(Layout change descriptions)
++++++++++

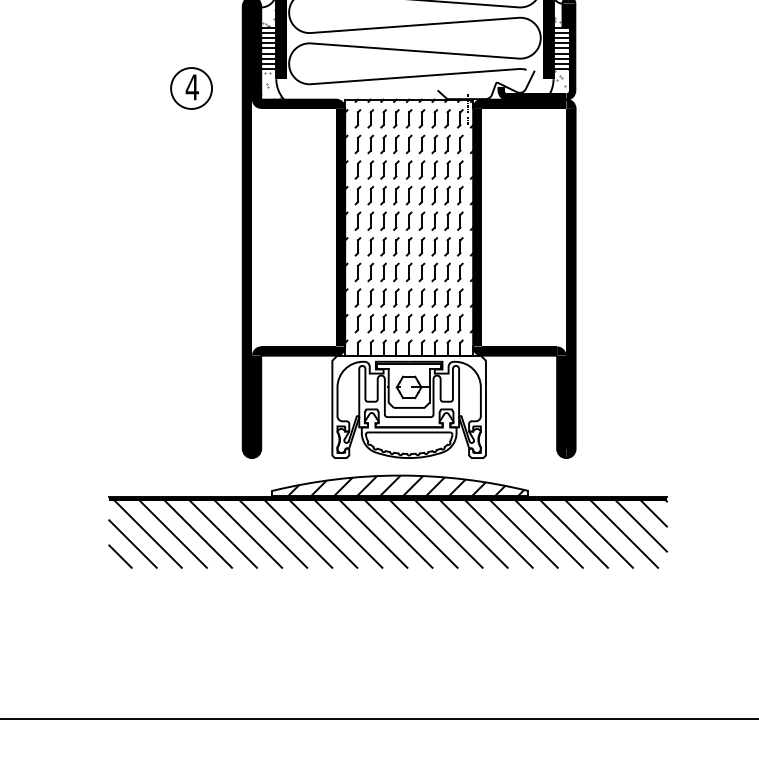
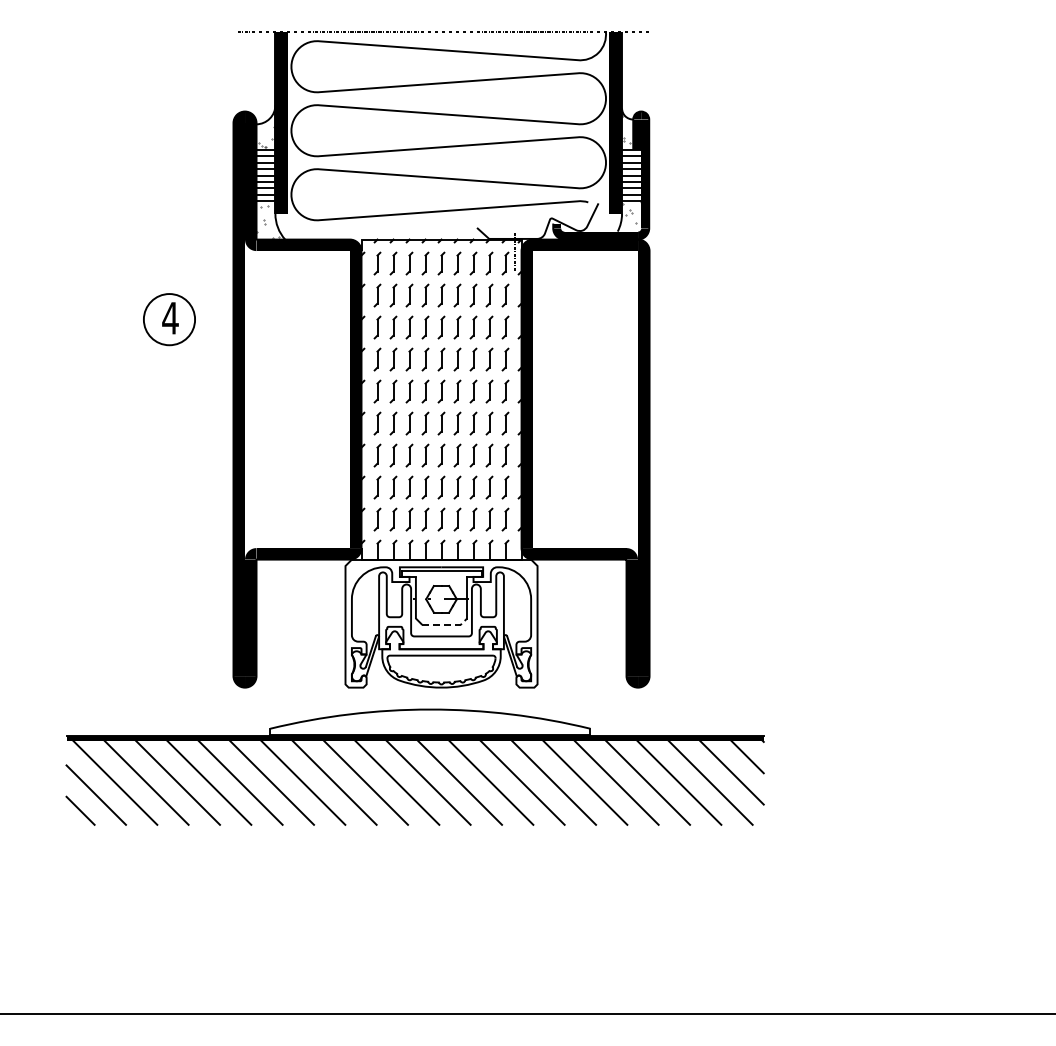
part: (191, 88) -> (169, 319), moved
line: (413, 407) -> (446, 624), solid -> dashed
hatch: (405, 485) -> (437, 722), removed

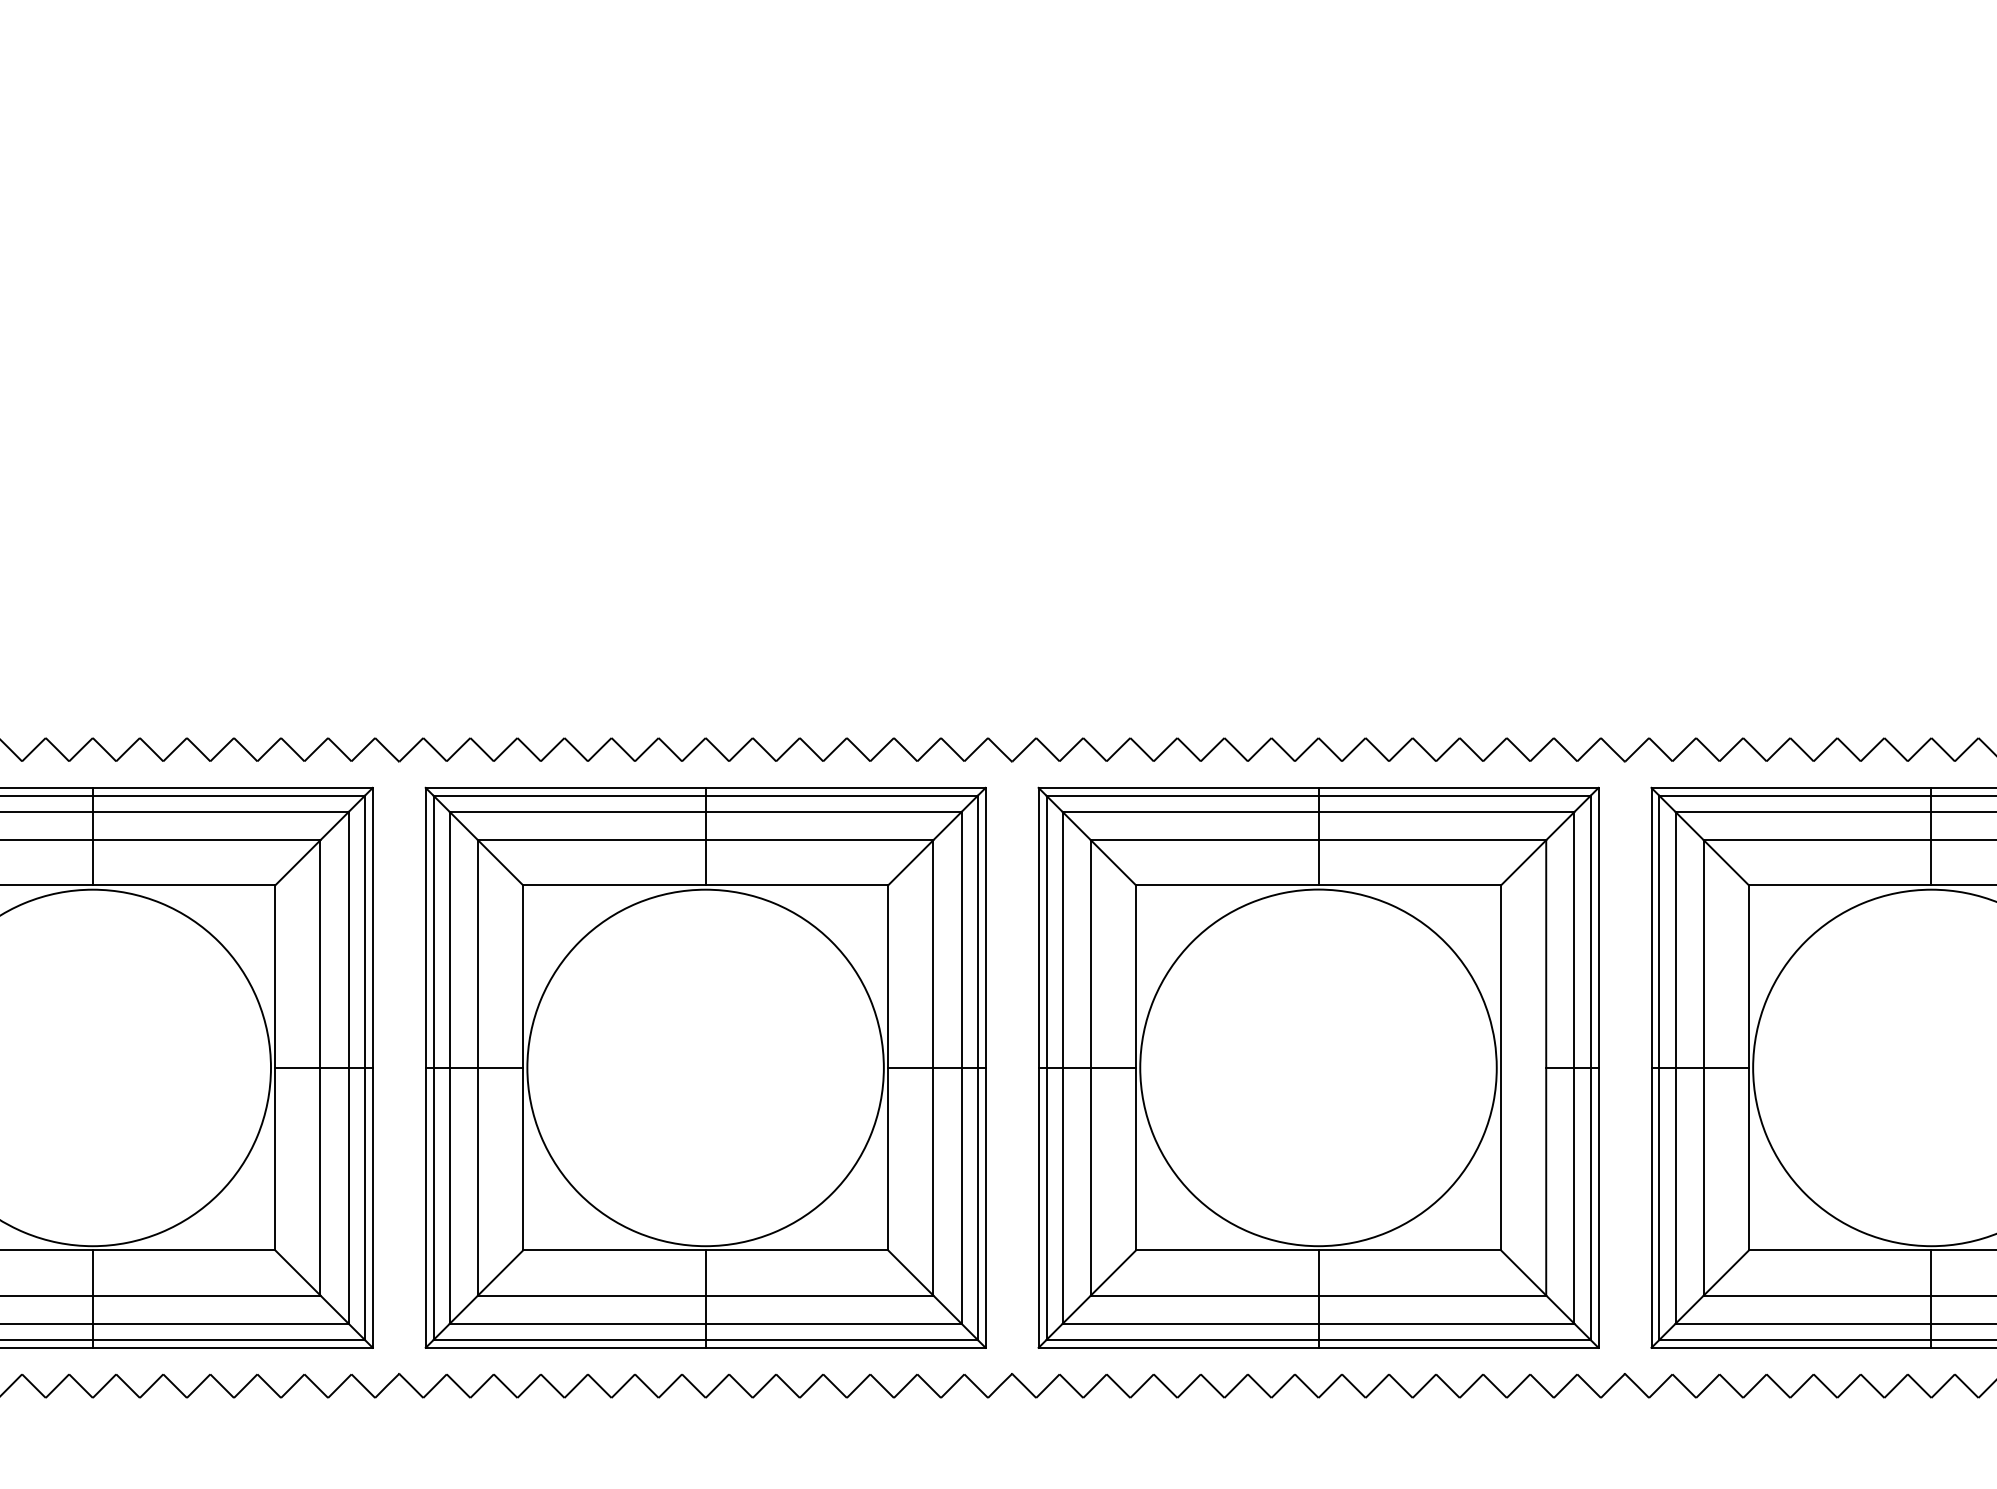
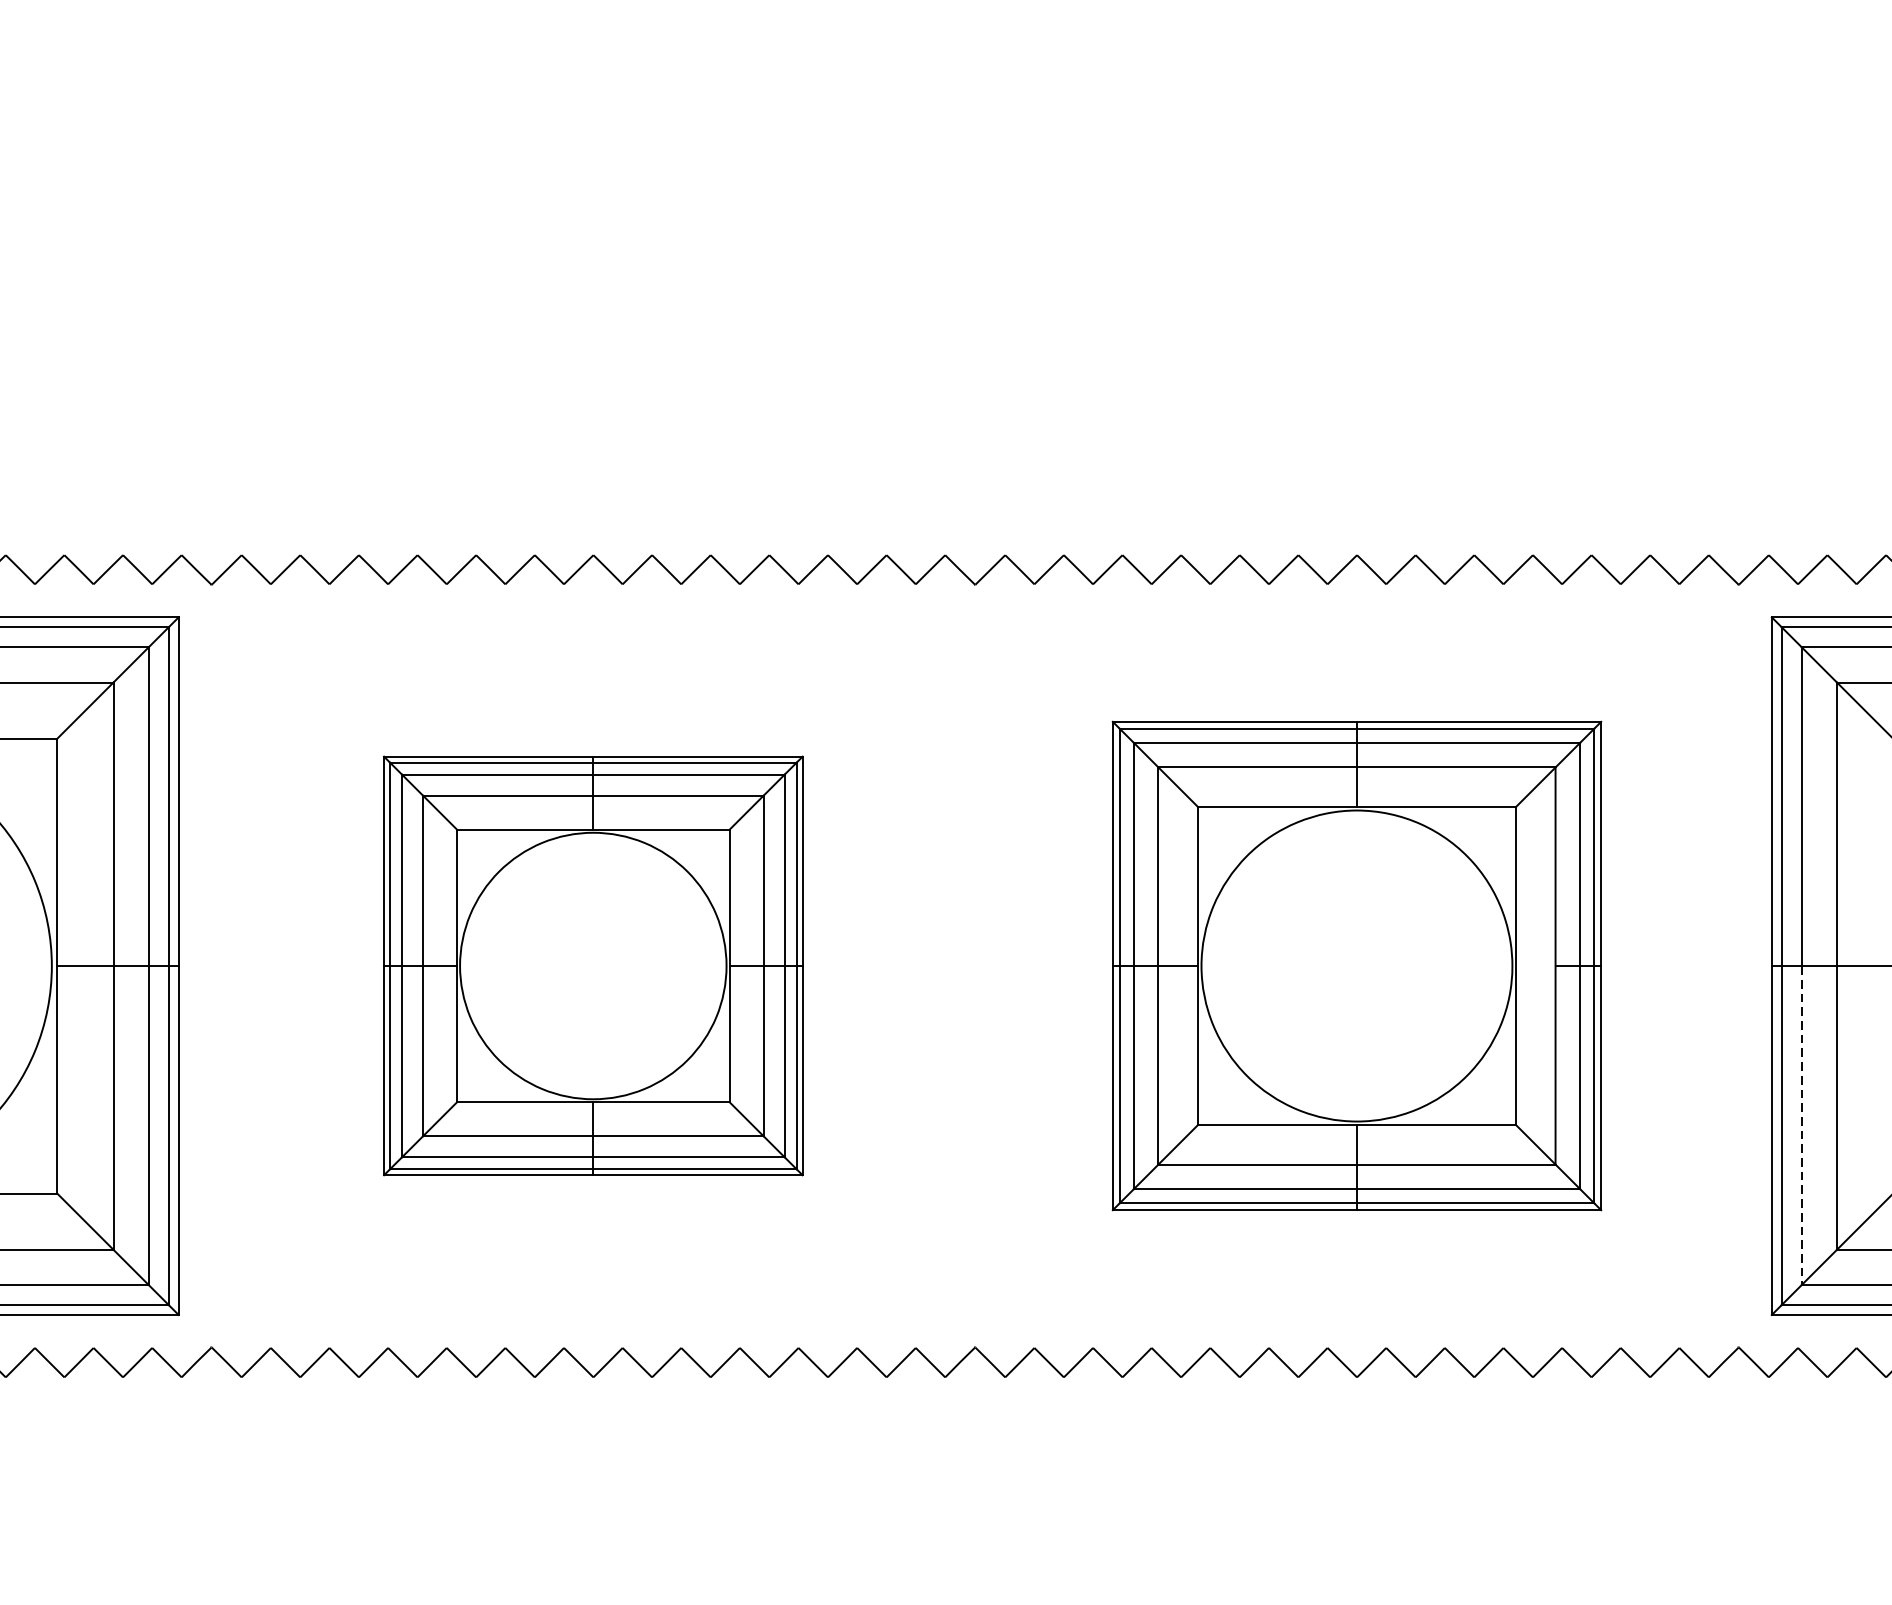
part: (705, 1067) -> (593, 965), size x0.6
part: (1318, 1067) -> (1356, 965), size x0.7
line: (1675, 1195) -> (1801, 1125), solid -> dashed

++++++++++

:: What to produce ::
When a line of the data holds the string "part", pick it out and copy it.

:: Expected output ::
part: (191, 88) -> (169, 319), moved
part: (705, 1067) -> (593, 965), size x0.6
part: (1318, 1067) -> (1356, 965), size x0.7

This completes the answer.